Case study 1
Induction information for NQTs
Jonathan A. Cooper, History Teacher
How I have benefited from the support and guidance in school in general and during induction in particular.
I was enjoying my last few weeks of my PGCE, having finally got to grips with my assigned classes and the intricacies of the lesson planning process, so I was no longer spending four times as long planning a lesson as actually teaching it. Then I received an email from my new Head of Department – inviting me to visit the school for a couple of days in the summer term in order to prepare for September and a sudden realisation dawned on me. No more 50% timetables, no more “days off” back at the University. This was it, the real thing. My own tutor group, exam classes, piles of essays to mark and my first teacher’s planner. To add to this, I had to move to a completely new city.
The day of the visit duly arrived. It felt like I was going for another interview. Excited but nervous I waited in reception for the Head of Department to greet me. Instant relief. He was smiling and delighted to see me, dispelling my “interview nerves” immediately. We had a friendly chat as we crossed the quad to the departmental office. It was from this point that I received an exceptional level of support from across the school. This has been above and beyond what I expected and what I understood had been received from fellow NQTs employed elsewhere. Yes, I had some days where I only get one free period out of the 8. Yes, I was timetabled to teach GCSE and A-level groups, and yes I was handed my shiny new teachers’ planner. But this was the reason that I had applied for this job. I had the opportunity to work with some great teachers and pupils and gain opportunities, responsibility and guidance. My Head of Department even helped to arrange possible accommodation for me for September.
The chance to come into the school and meet colleagues and pupils before the start of the academic year was very beneficial. I gained a real insight into what was expected from me, the topics I would be teaching, how I could best deliver them and the extra-curricular and pastoral opportunities open to me. When September came, I felt prepared, ready and raring to go, confident in the knowledge that I had strong support and guidance in place for me.
Working with my colleagues in the History Department has been particularly beneficial in my NQT year. Friendly, professional and approachable, all have been excellent role models and have gone out their way to help and support me when requested. My curriculum mentor (the Head of Department) has provided useful weekly meetings to discuss issues relevant to my development and teachers other departments have willingly allowed me into their lessons to observe best practice and helped to develop my own skills. Of particular benefit has been my mentor’s unending willingness to offer advice, check over and share lesson ideas, moderate the marking of my essays and to answers the simplest of questions about the school. And, of course, to be always on hand when the going gets tough. Hand in hand with this has been the role of my Induction Tutor (IT) and other colleagues.

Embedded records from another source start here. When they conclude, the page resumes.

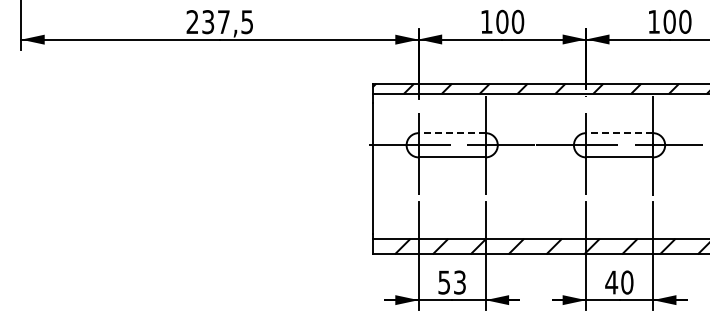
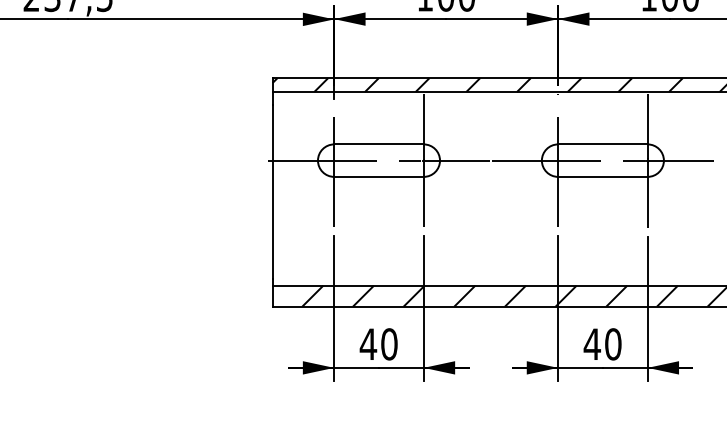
line: (451, 133) -> (378, 144), dashed -> solid
line: (619, 133) -> (602, 144), dashed -> solid
text: (451, 282) -> (378, 344), 53 -> 40

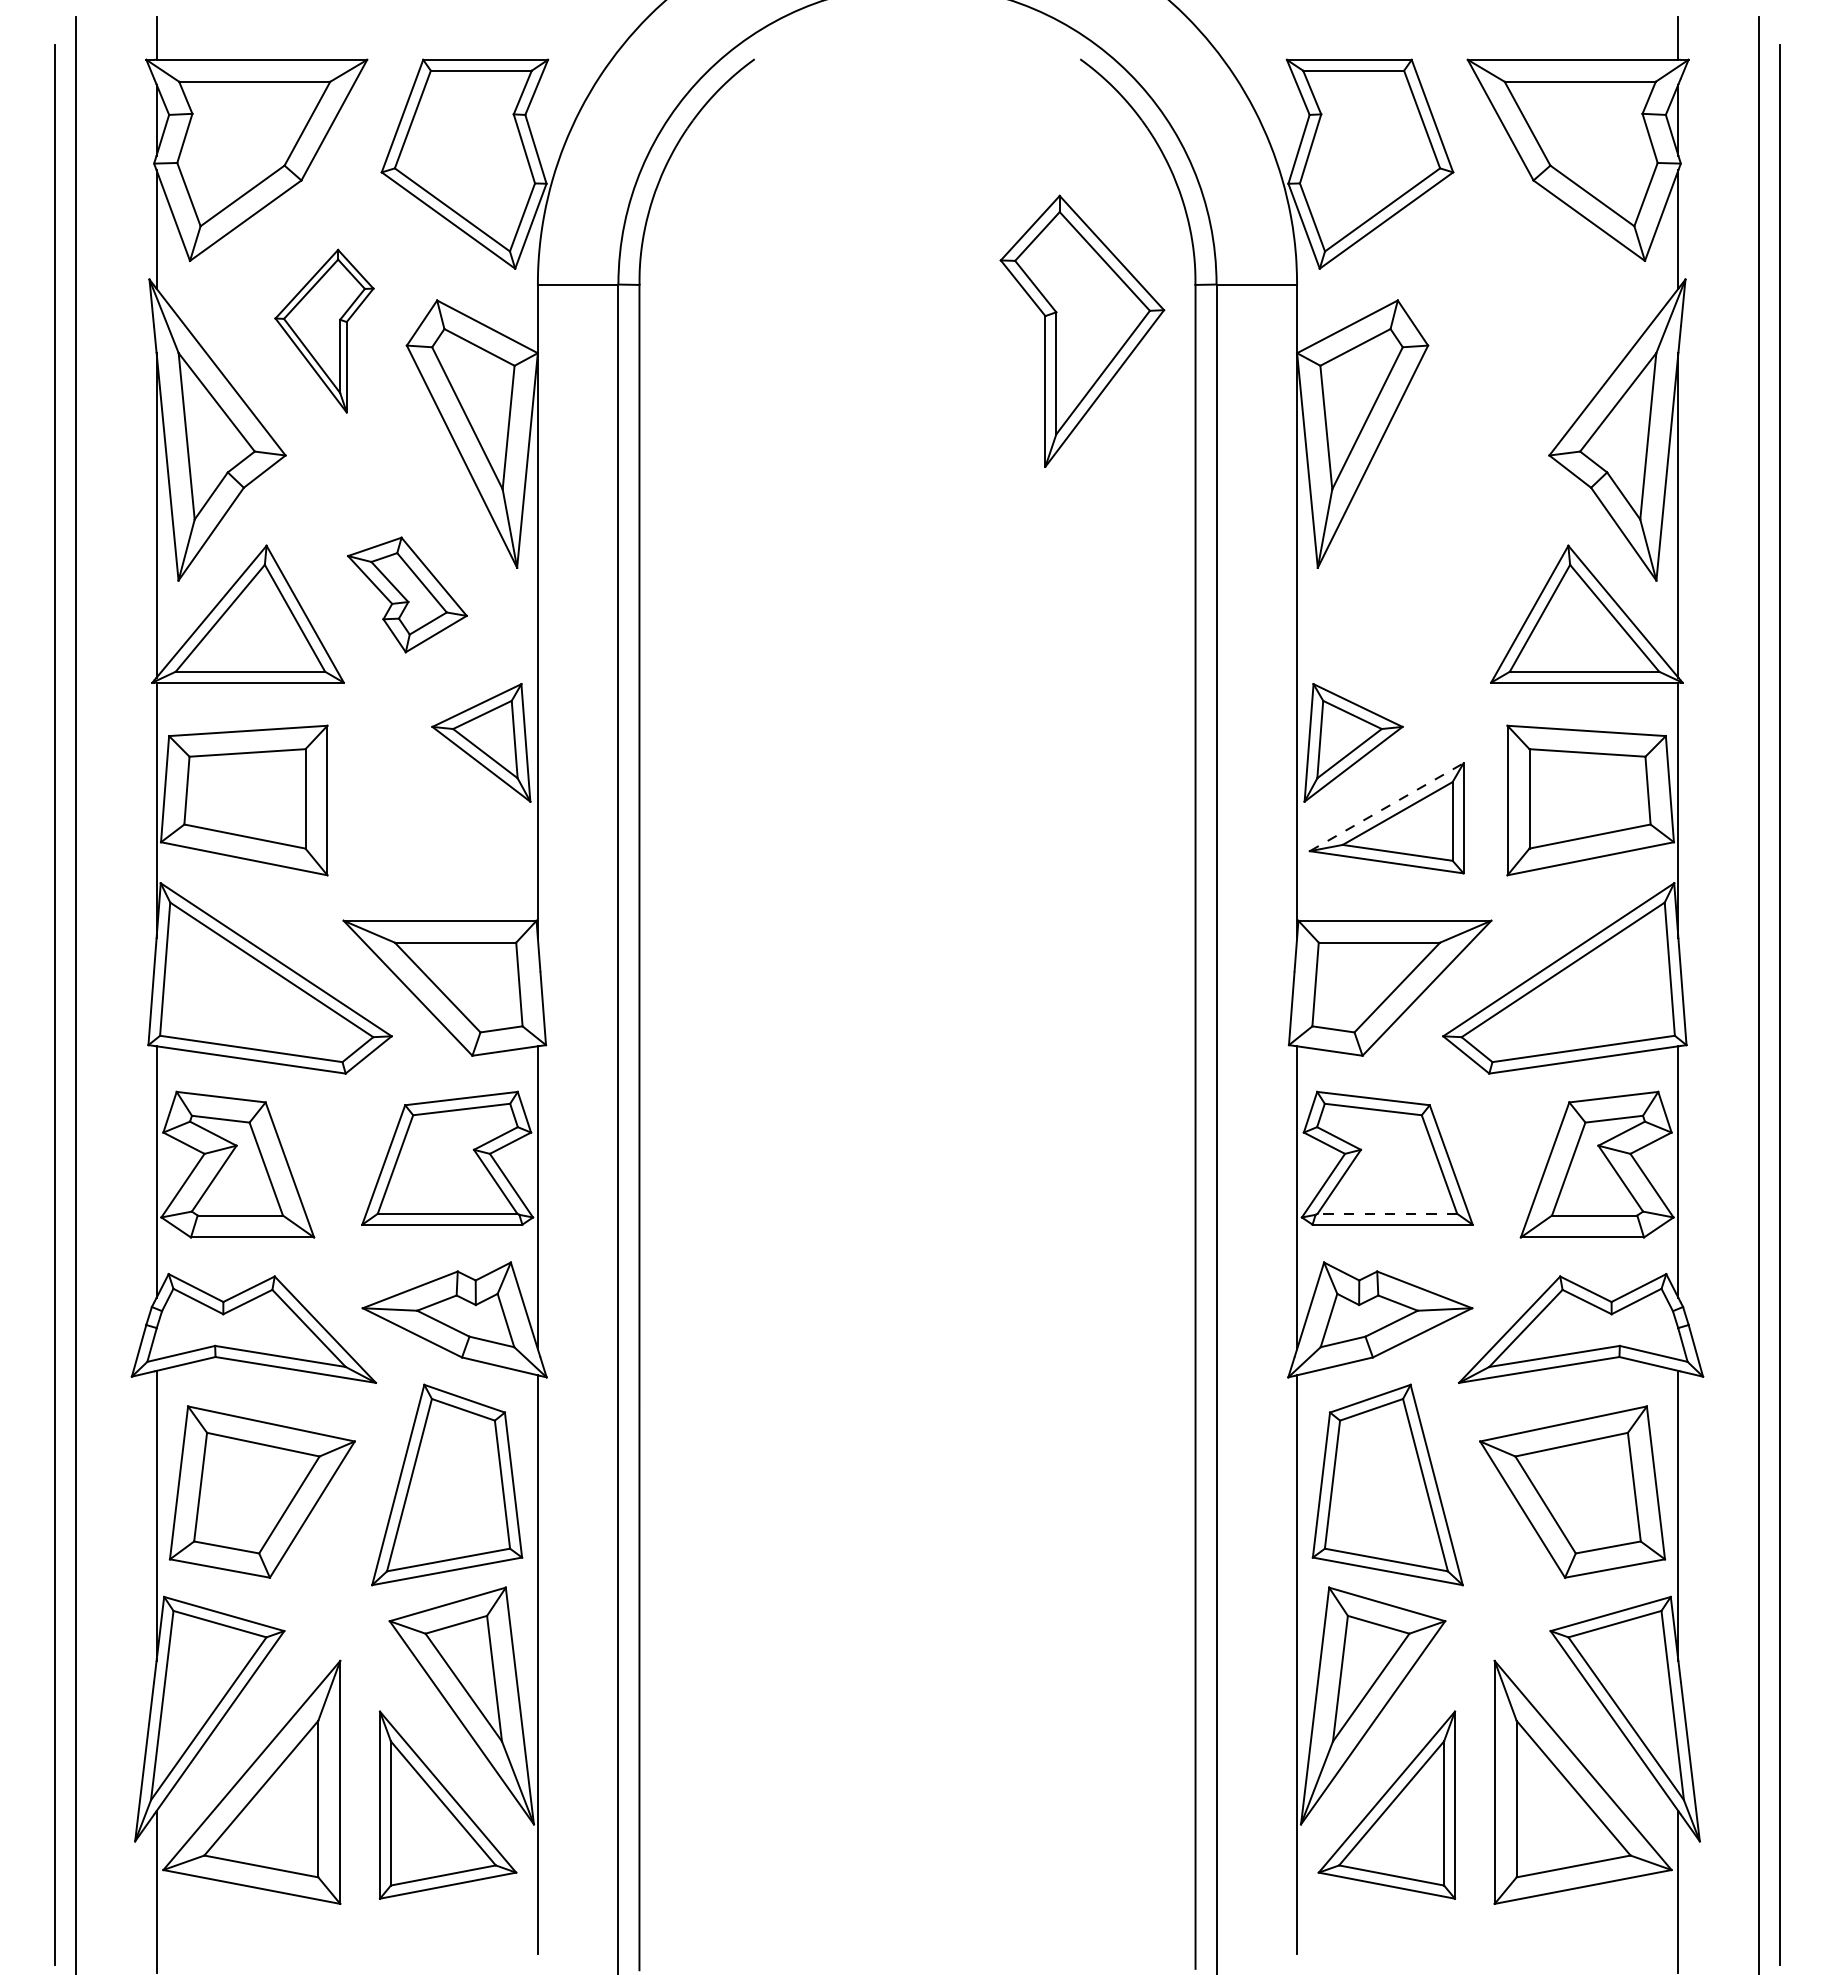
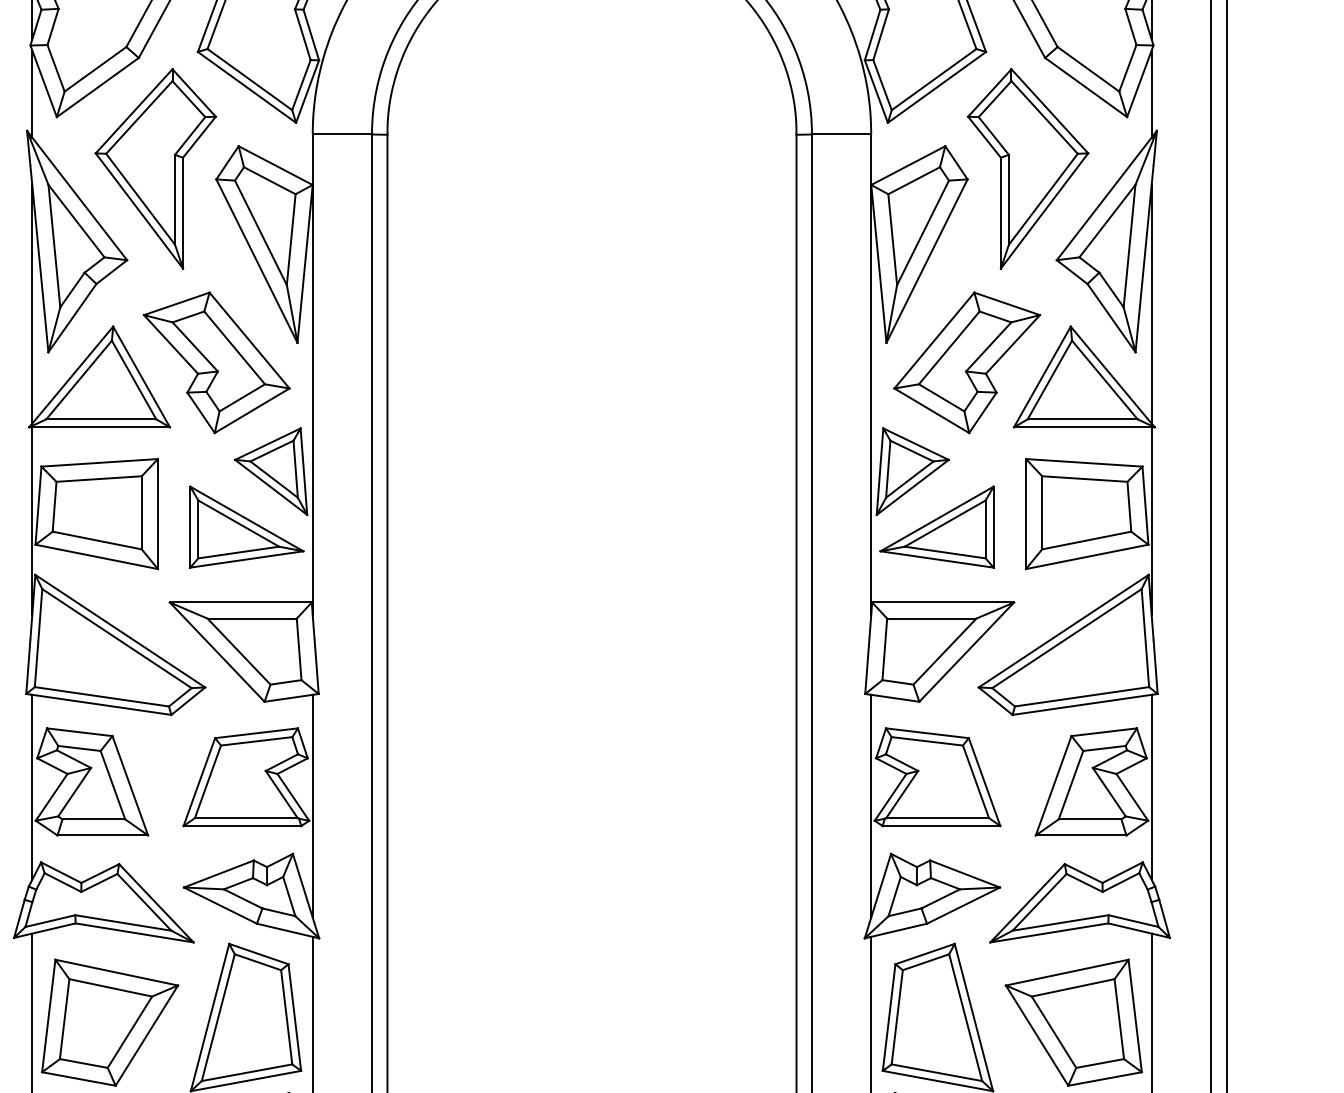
part: (324, 330) -> (155, 168), size x1.67
part: (1082, 330) -> (1028, 168), moved
part: (407, 594) -> (216, 362), size x1.67
part: (1427, 594) -> (967, 362), added
line: (1386, 807) -> (936, 519), dashed -> solid
part: (448, 818) -> (246, 527), added
line: (1387, 1213) -> (937, 817), dashed -> solid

Weekly meetings with the IT and my fellow NQTs have provided a good platform from which to seek guidance and a great chance to let off steam with the others in a similar position as myself. A real interest in the development of my career was obvious right from the start and meetings with the Headmaster and Second Master about various issues, some planned and others on my request, displayed that support was evident from the very top of the management structure. Chats over lunch or a drink in the evening with staff from across the school have been equally important and reassuring. This is of a massive benefit because it gives me the confidence that as I go about my day to day work, I do not feel watched over but I am aware that I always have someone to whom I can turn to for advice.
I was keen to gain a tutor group and the school arranged for me to have a Year 8 group with an excellent Head of House and Head of Year to support me, who again proffered praise and advice in order to boost my confidence. The school also provided me with opportunities to enhance my professional development out of the classroom, such as the chance to take part in extra-curricular activities including a Ski trip to the USA, and to help in the establishment of a Model UN at the school. I was keen to participate fully in the wider aspects of school life but I was unsure whether I would have the opportunity and time to do so during my NQT year. However, the support that I have received induction has allowed me to do so. These, together with other departmental trips, including ones overseas, have provided some of my most rewarding moments during the year and I feel the school’s encouragement and support in these matters have been pivotal in my development as a newly qualified teacher.